For the first time, our research has also demonstrated minimal differences in performance of the small angle and multi-view refraction correction methods applied at this site [27,28]. This suggests that either of these methods may be implemented by those wishing to produce similar outputs at their sites, assuming that the basic caveats for successful implementation are met (i.e., predominate camera angles [nadir vs. off-nadir], clear water, water depths < ca. 1.5 m, minimal water surface roughness). Those with a background in GIS may prefer to implement the small angle correction, whilst those familiar with running Python code may prefer the multi-view approach (the latest version has a user-friendly graphical interface). Here, we prefer to use the multi-angle approach as detailed in our GitHub repository [43] as it offers the flexibility to work with large, high-resolution 3D point clouds (rather than 2D rasters) and modify by parameters such as camera view angles, as we used within our BathySfM–Filtered scenario.
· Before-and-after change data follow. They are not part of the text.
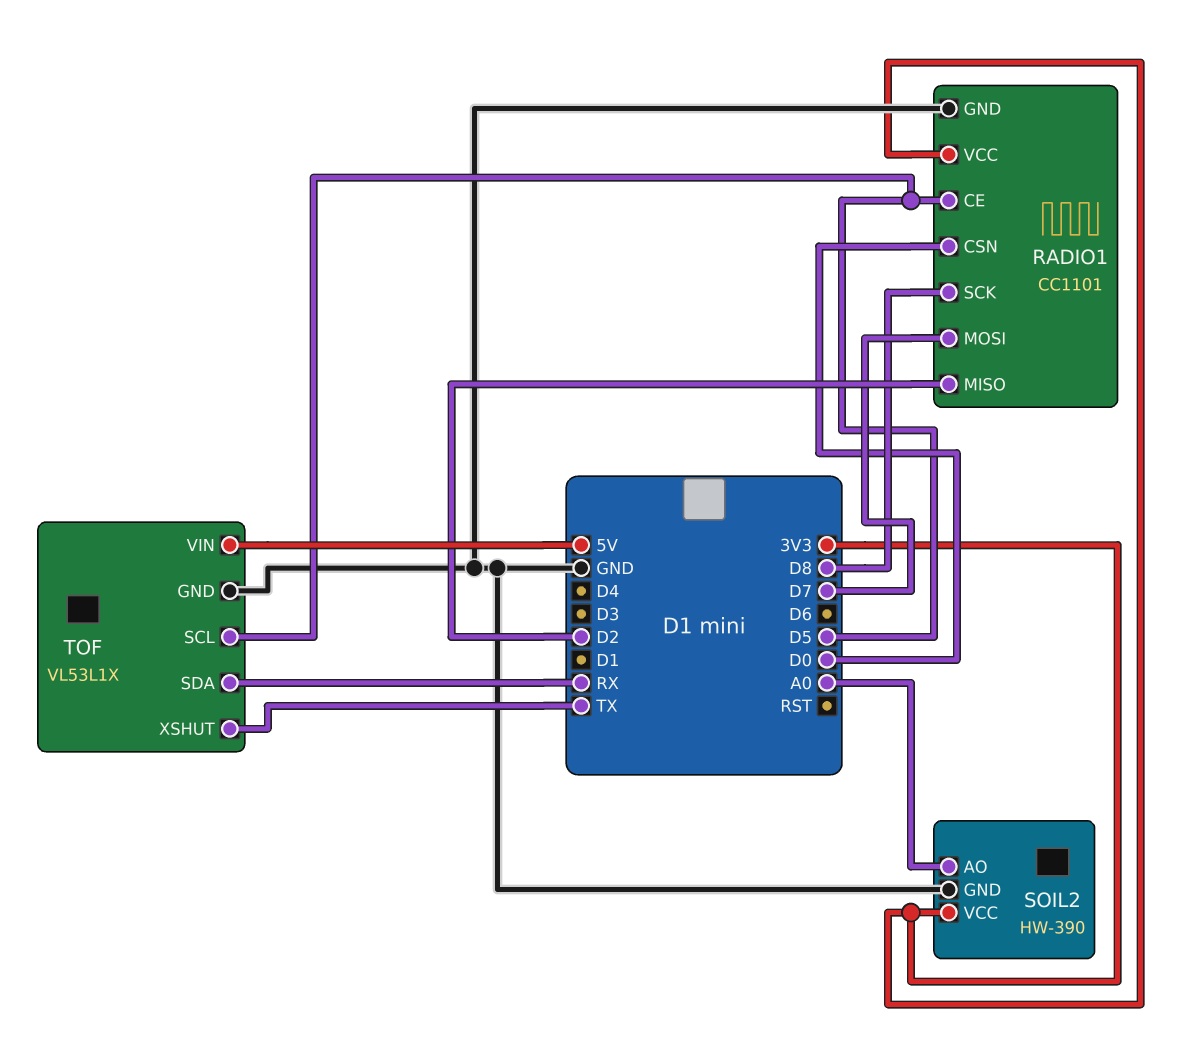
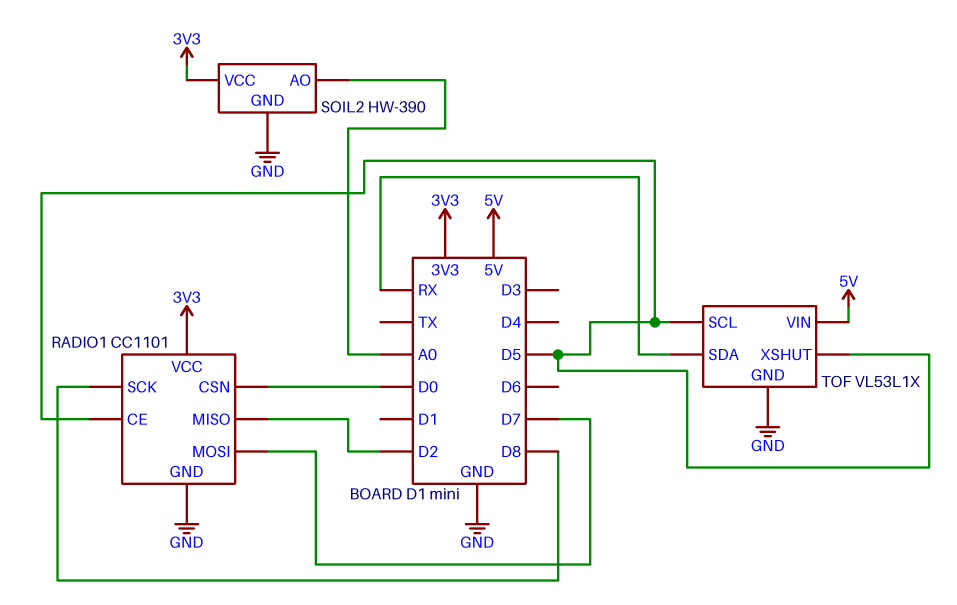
TOF pin XSHUT: TX -> D5

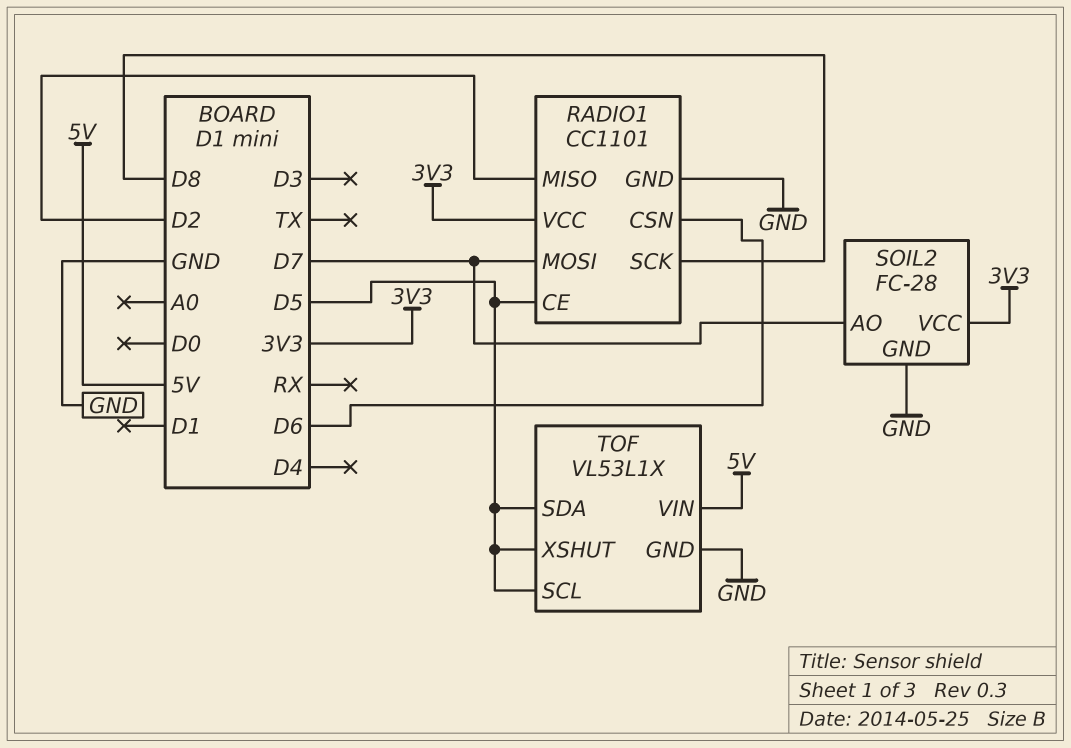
RADIO1 pin CSN: D0 -> D6
SOIL2: HW-390 -> FC-28
SOIL2 pin AO: A0 -> D7
TOF pin SDA: RX -> D5

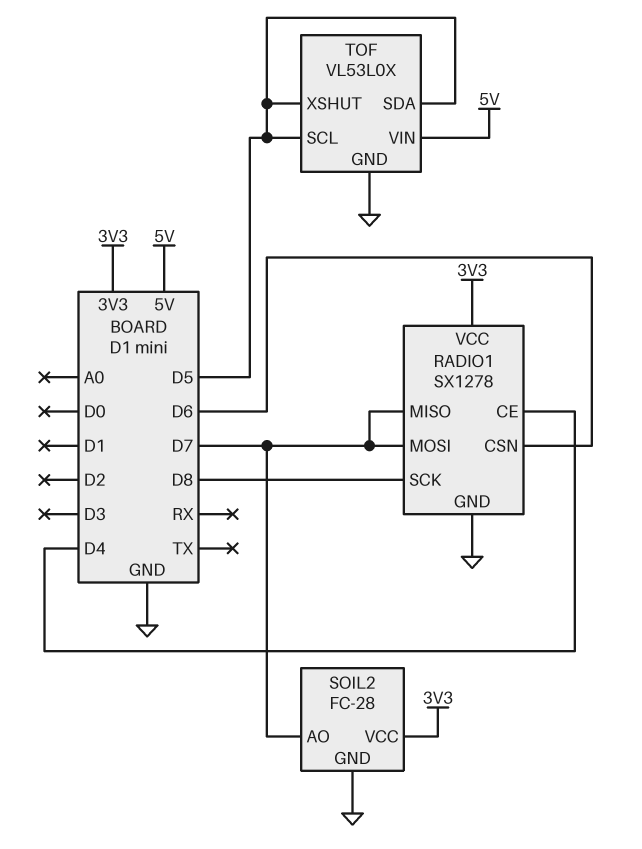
RADIO1: CC1101 -> SX1278
RADIO1 pin CE: D5 -> D4
RADIO1 pin MISO: D2 -> D7
TOF: VL53L1X -> VL53L0X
We suggest that future research should focus on the comparison of these methods over a wider range of study conditions. In particular, establishing, quantitatively, the range of settings in which our refraction correction methods can be applied successfully is of importance. Dedicated laboratory and field experiments which aim to determine the limits of water depth, clarity, and surface roughness would be beneficial and would allow a quantification of the percentage of river environments in which our methods are applicable. Such data will be key for understanding the value of our methods for routine river monitoring and management purposes on a larger scale. Further exploration of the importance of camera view angles would also help inform routine RPAS surveys in such scenarios.

4.2. Water Surface Elevations

Our second key finding is that accurate water surface elevations are critical for accurate refraction correction in submerged areas and are capable of reducing mean elevation errors by 50–73%. Therefore, we recommend the use of our improved water surface estimation approach for all those wishing to reconstruct submerged fluvial topography using RPAS–SfM derived data.
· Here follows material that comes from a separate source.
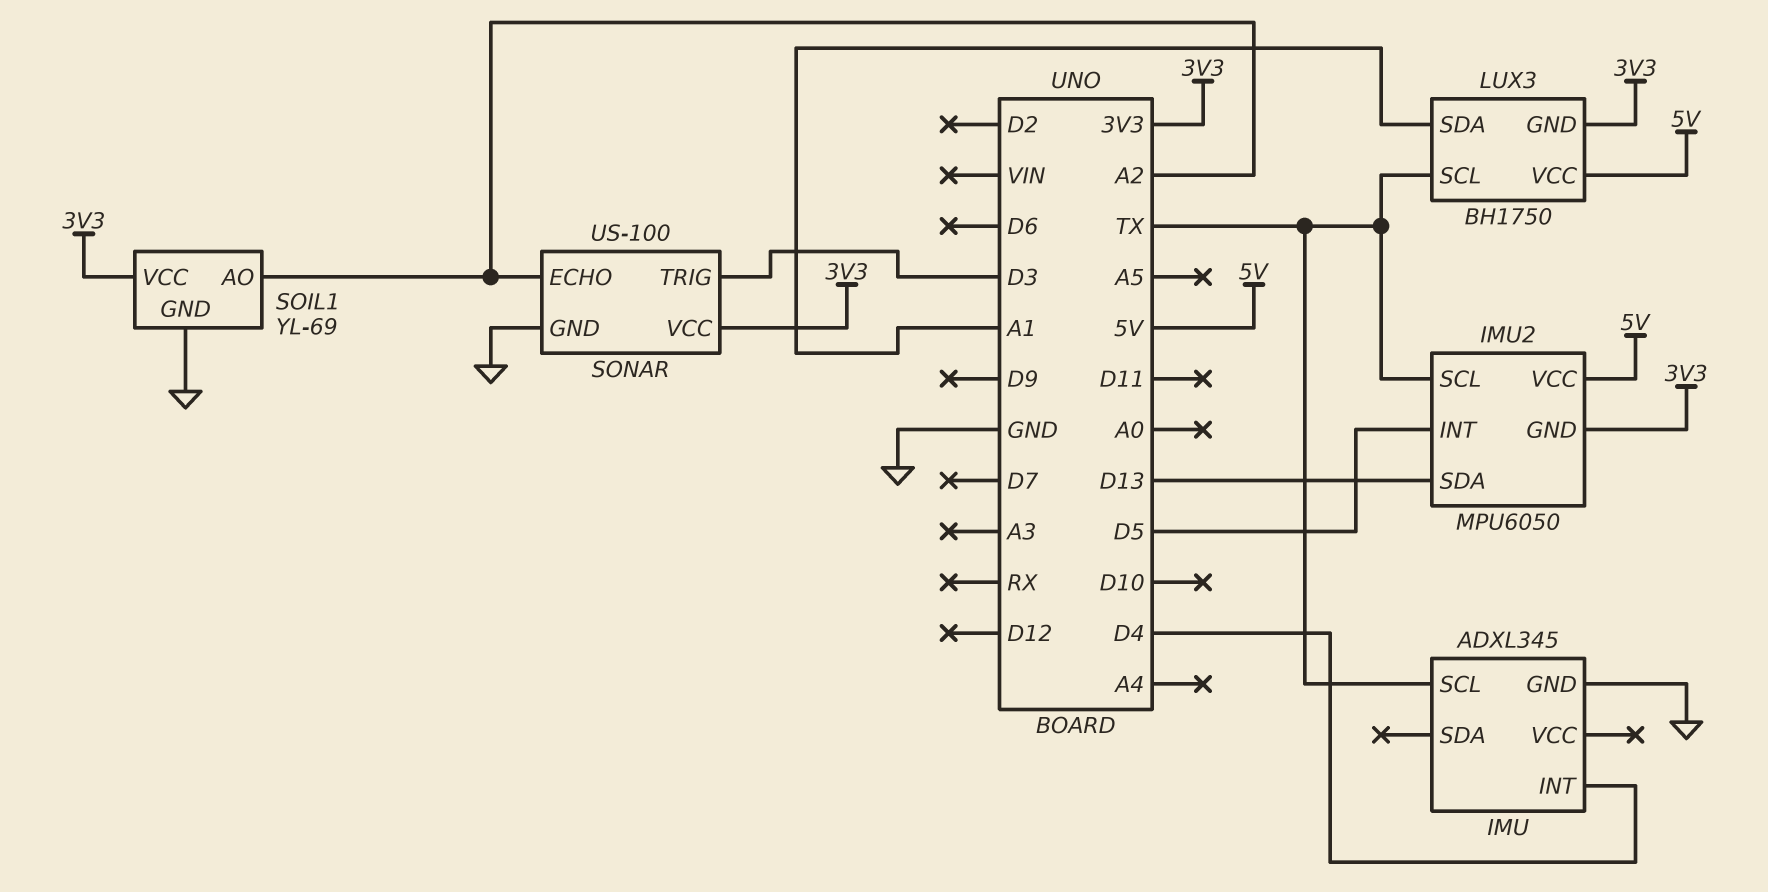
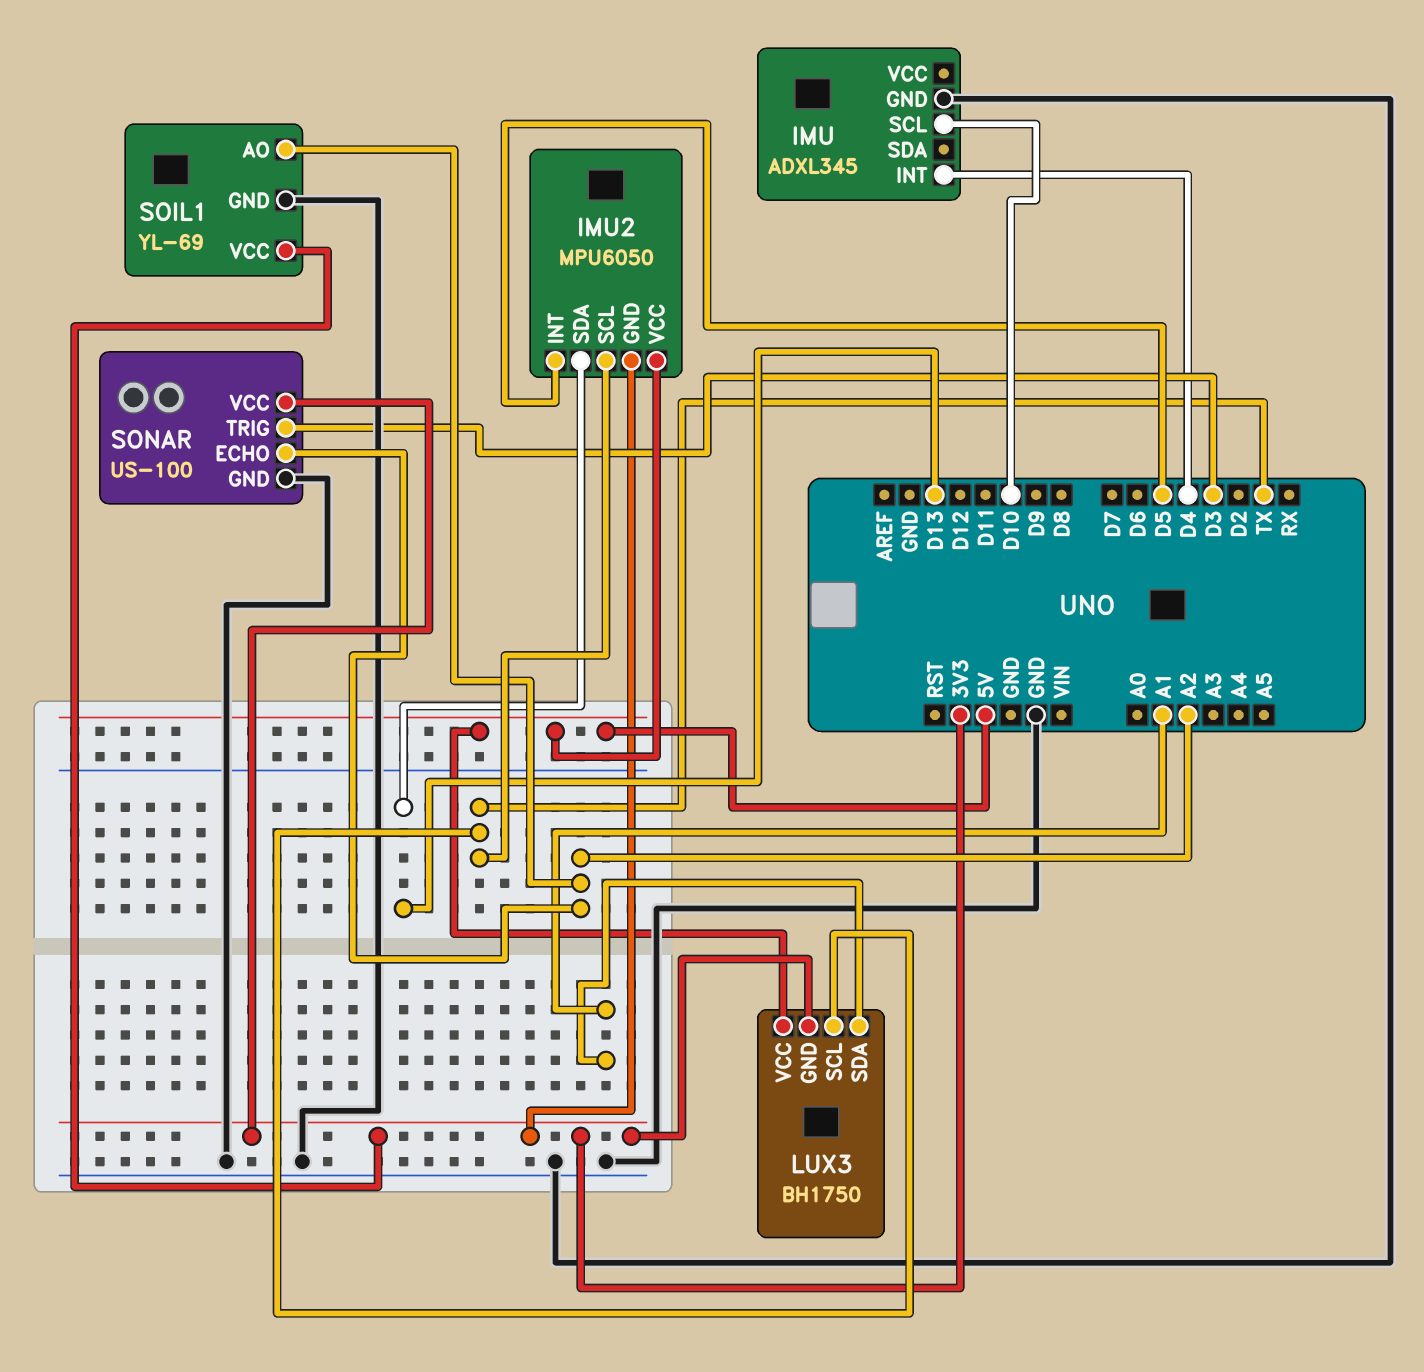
IMU pin SCL: TX -> D10

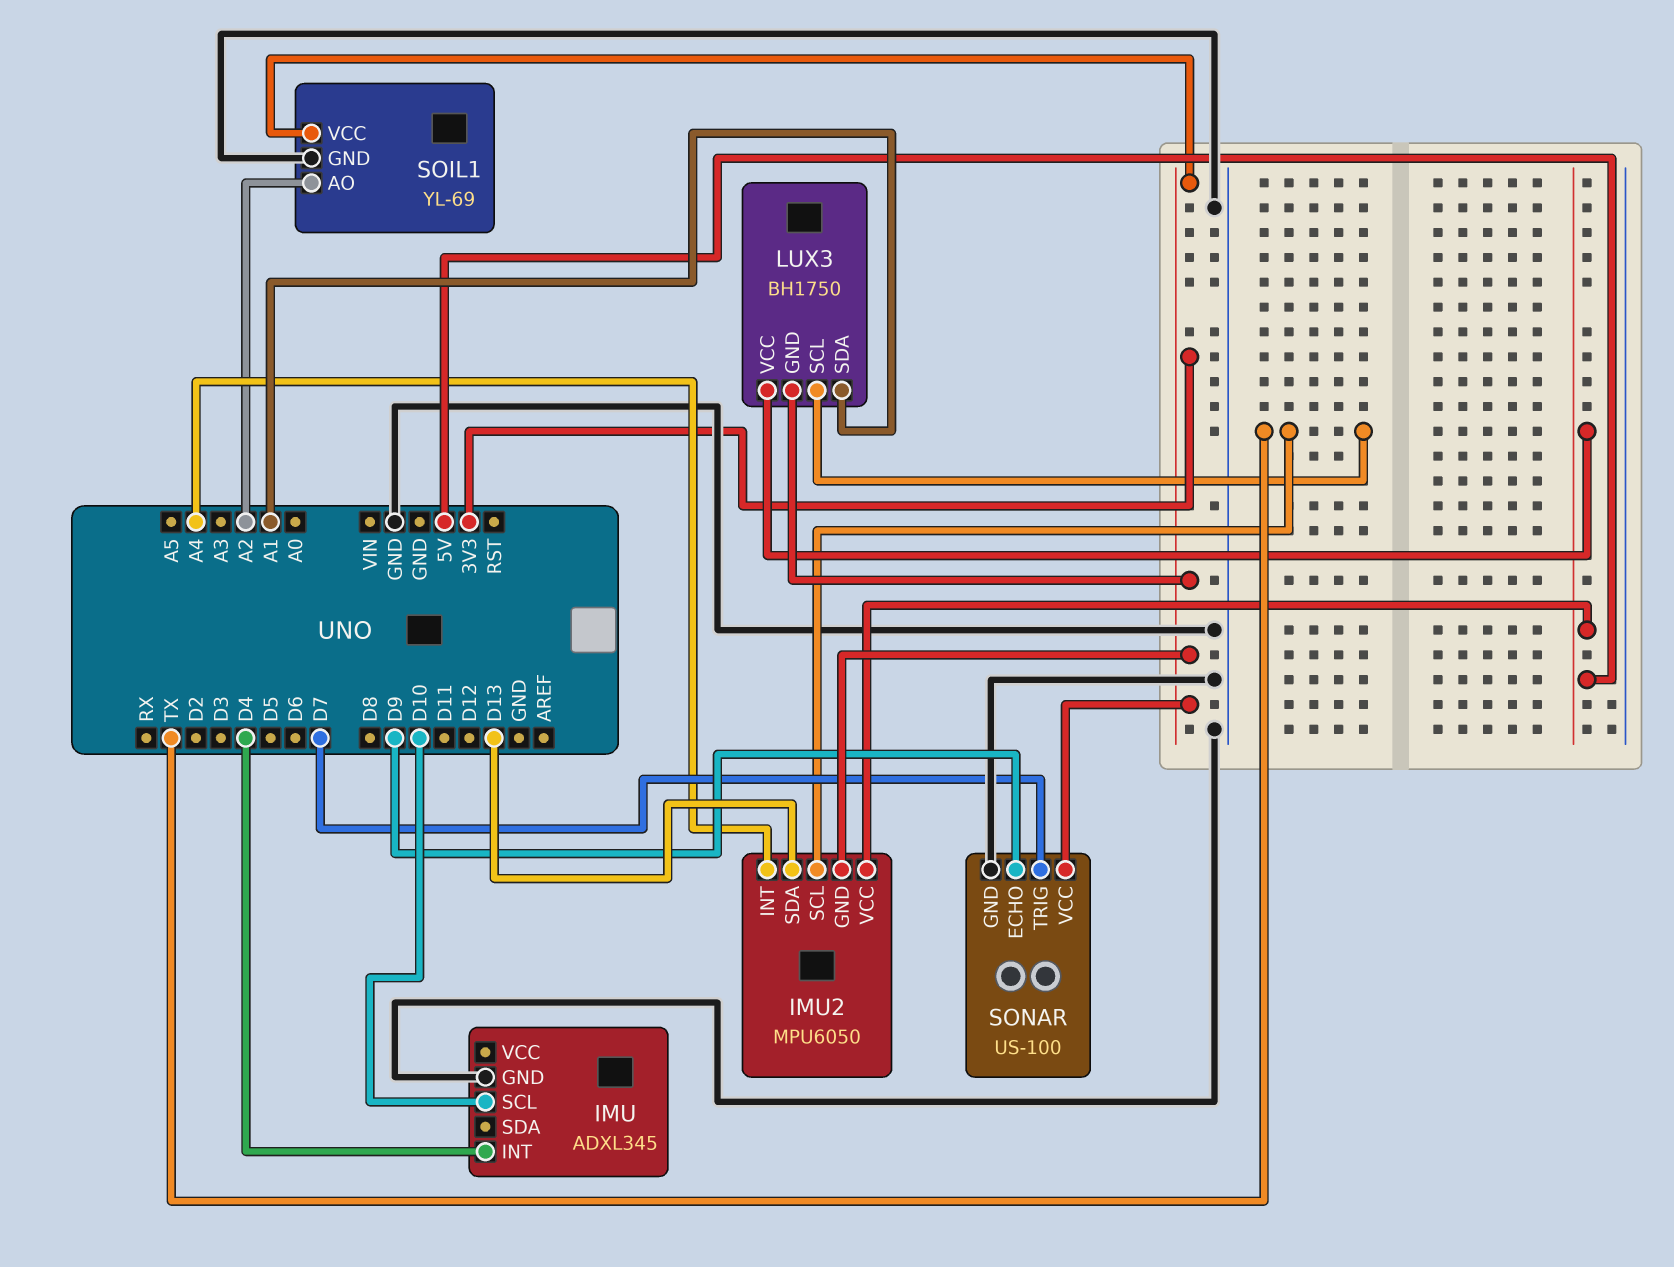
IMU2 pin INT: D5 -> A4
SONAR pin ECHO: A2 -> D9
SONAR pin TRIG: D3 -> D7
Specifically, our investigations suggest the use of a Savitzky–Golay filter within a smoothing window produces the most accurate results; however, the low variability between the smoothed water surfaces would suggest that the local polynomial regression filters in general (Savitzky–Golay and normal/robust Loess and Lowess filters) are a good choice for characterising the water surfaces. The other filters that we tested (Moving Average and Gaussian) accounted for a large portion of the variability reported in the results, so these filters are not recommended.

One of the key variables in developing these filters is the smoothing/sampling window. In our dataset, the best results came from a 151-point smoothing window. We settled on this window via a trial and error process, along with a qualitative assessment of the “best-fit” of multiple smoothing window sizes. For other datasets, we would encourage researchers to test multiple filter windows to find the most appropriate size for their data. One of the challenges in choosing the correct window size was that smaller window sizes had a tendency to create “uphill” water surfaces in certain sections, influenced by small outliers in the edge point data. In our case, the larger window sizes helped moderate the influence of small-scale variations in the edge points.

Whilst this methodology represents a notable improvement over past studies (i.e., [27,28]), there remain some limitations. The method still relies on having clearly identifiable banks and bars to have sufficient data to perform the statistical smoothing. In river environments where the banks are heavily vegetated or the channel is incised and there are no visible banks, extracting enough information to utilise this method will be challenging. The assumption of a cross-stream planar water surface is a reasonable approximation for most streams, but there are situations where deviations from this assumption could impact the results. Super elevation of the water surface on the outside of meander bends would cause water surface elevations to be higher on the outside of the bend and potentially lower on the inside. In-stream features that cause local hydraulic disturbances (e.g., exposed and submerged sediment clasts, standing waves, or dune bedforms) will also cause locally variable water surface elevations that are not accounted for in our approximation.

Future work should focus on validating this methodology with detailed surveys of the water’s edges, along with direct measurement of the water surface. The ultimate goal will be to develop methods and/or sensors that have application across a wide range of river types and that can be used to extract the water surface elevations, thereby enabling researchers to apply bathymetric corrections over longer river segments without the need for in situ water surface measurements. This will subsequently permit the collection of extensive measurements of river system variables.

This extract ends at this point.